Dear Jayendra, with reference to
“Classic Load Balancer operates at layer 4 and supports HTTP, HTTPS, TCP, SSL while Application Load Balancer operates at layer 7……”
Might be better if changed to; “Classic Load Balancer operates at layer 4 (TCP & SSL) and layer 7 (HTTP & HTTPS), while Application Load Balancer….. ” in case other got confused that HTTP and HTTPS are considered by AWS as layer 4 and 7.
And now with NLB this page looks pretty far out of date e.g.
“If Layer-4 features are needed, Classic Load Balancers should be used” should become
“If Layer-4 features are needed, Network Load Balancers should be .. ”
Classic load balancers are not feature rich, require a legacy API … Use of ALB or NLB pretty much cover most scenarios now.
Thats right NeilM, the ELB feature has gone to multitude to changes from AWS and the page needs a revamp.

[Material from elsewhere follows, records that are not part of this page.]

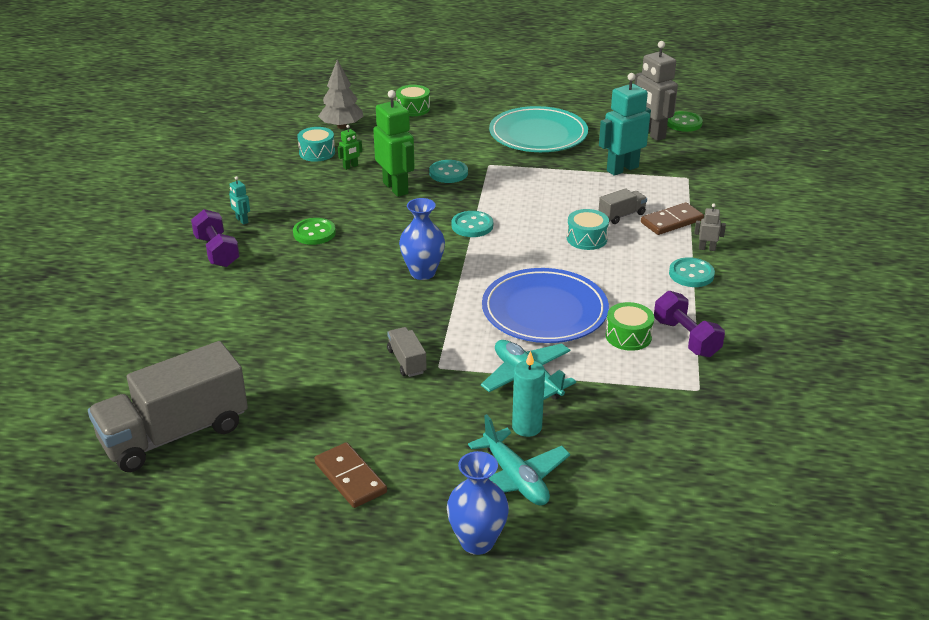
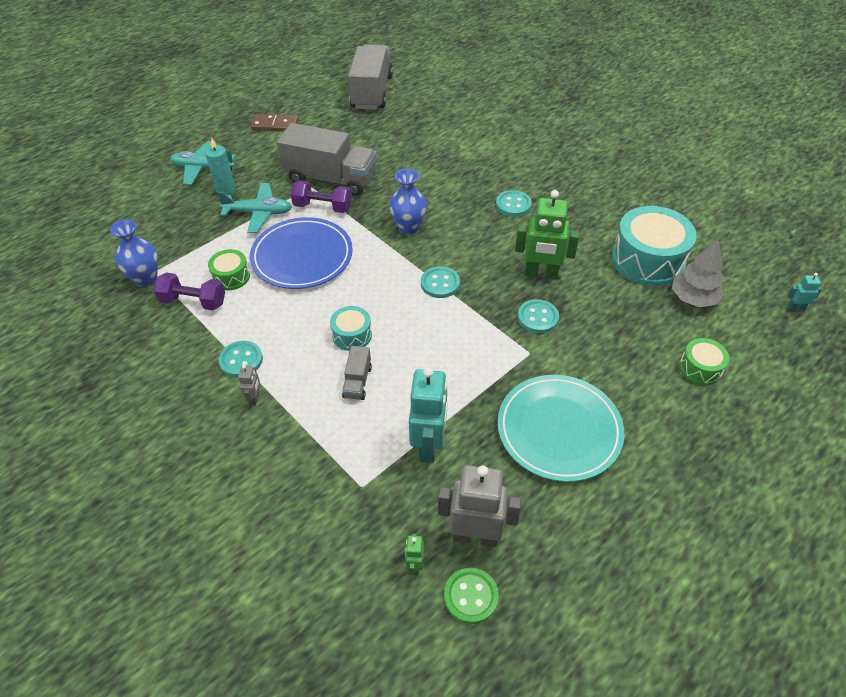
camera: 130 degrees right, 15 degrees up
(217, 251) = (532, 158): purple dumbbell -> purple dumbbell (323, 207)
(242, 220) = (565, 181): turquoise robot -> turquoise robot (796, 307)
(314, 233) = (513, 205): green button -> turquoise button
(317, 152) = (647, 260): turquoise drum -> turquoise drum, size x1.98
(350, 167) = (603, 267): green robot -> green robot (414, 565)
(407, 361) = (330, 178): grey truck -> grey truck, size x2.27
(477, 541) = (190, 140): blue vase -> blue vase (146, 279)
(671, 221) = (312, 408): brown domino -> none
(707, 248) = (254, 398): grey robot -> grey robot turned 45 degrees counterclockwise

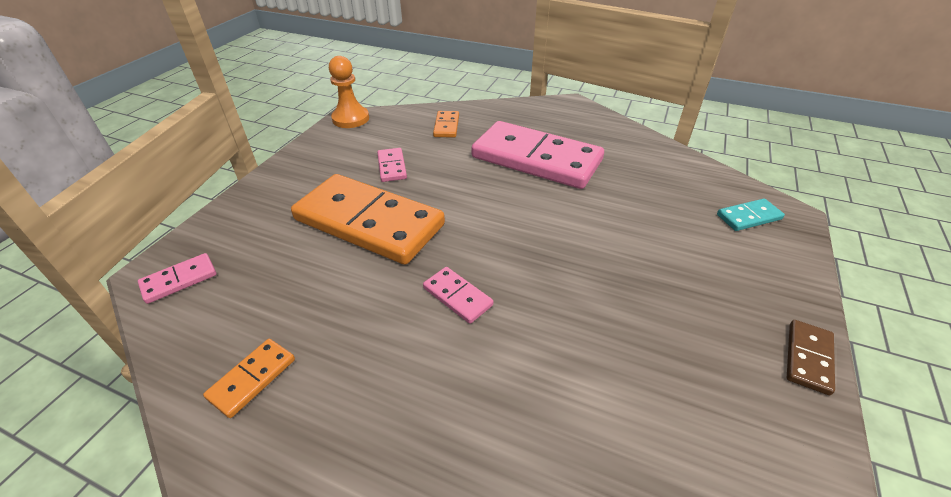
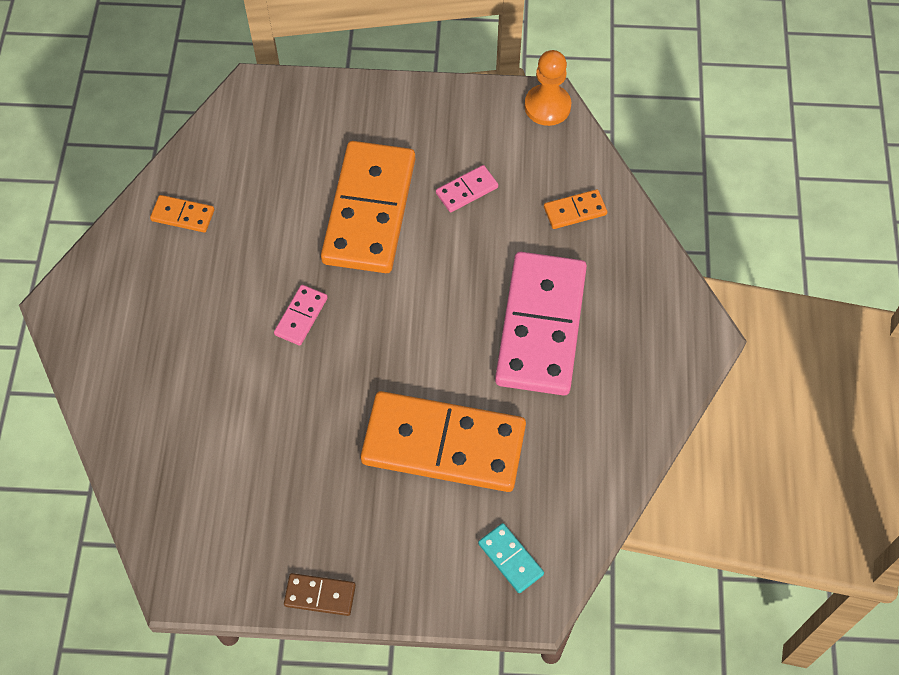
camera: 70 degrees right, 20 degrees up
(179, 280) = (252, 112): pink domino -> none
(633, 230) = (443, 445): none -> orange domino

when you plan to update this page, comparing ALB and NLB with current features etc..?
updated the document.
Thanks for the informative posts.
Highly appreciate your work.
Happy to help …
Hi
good day!
thanks for providing solutions free,
my elb working with autoscale couldnot register new ec2 in TG, Please help
Network load balancer now supports ssl offloading
thanks Jav, already updated the post for the same.
For the Question 2, is it not that the answer is NLB?
in ALB, I though the headers get modified like correlation id gets added, source ip changes, etc.,
https://aws.amazon.com/elasticloadbalancing/network-load-balancer/
NLB supports Sticky session,
Thanks Ranjana, updated the document.
Hi Jay, I couldn’t understand Header modification part in 1 and 2 question. Like what is Header Modification and how it will affect our choice to choose between various Load Balancers. Also, it seems like 1 and 2 questions are much alike but have different answers. can you just explain briefly?
my bad corrected it. usually the header consists of information like host port and others which ALB would filter out, but NLB does not.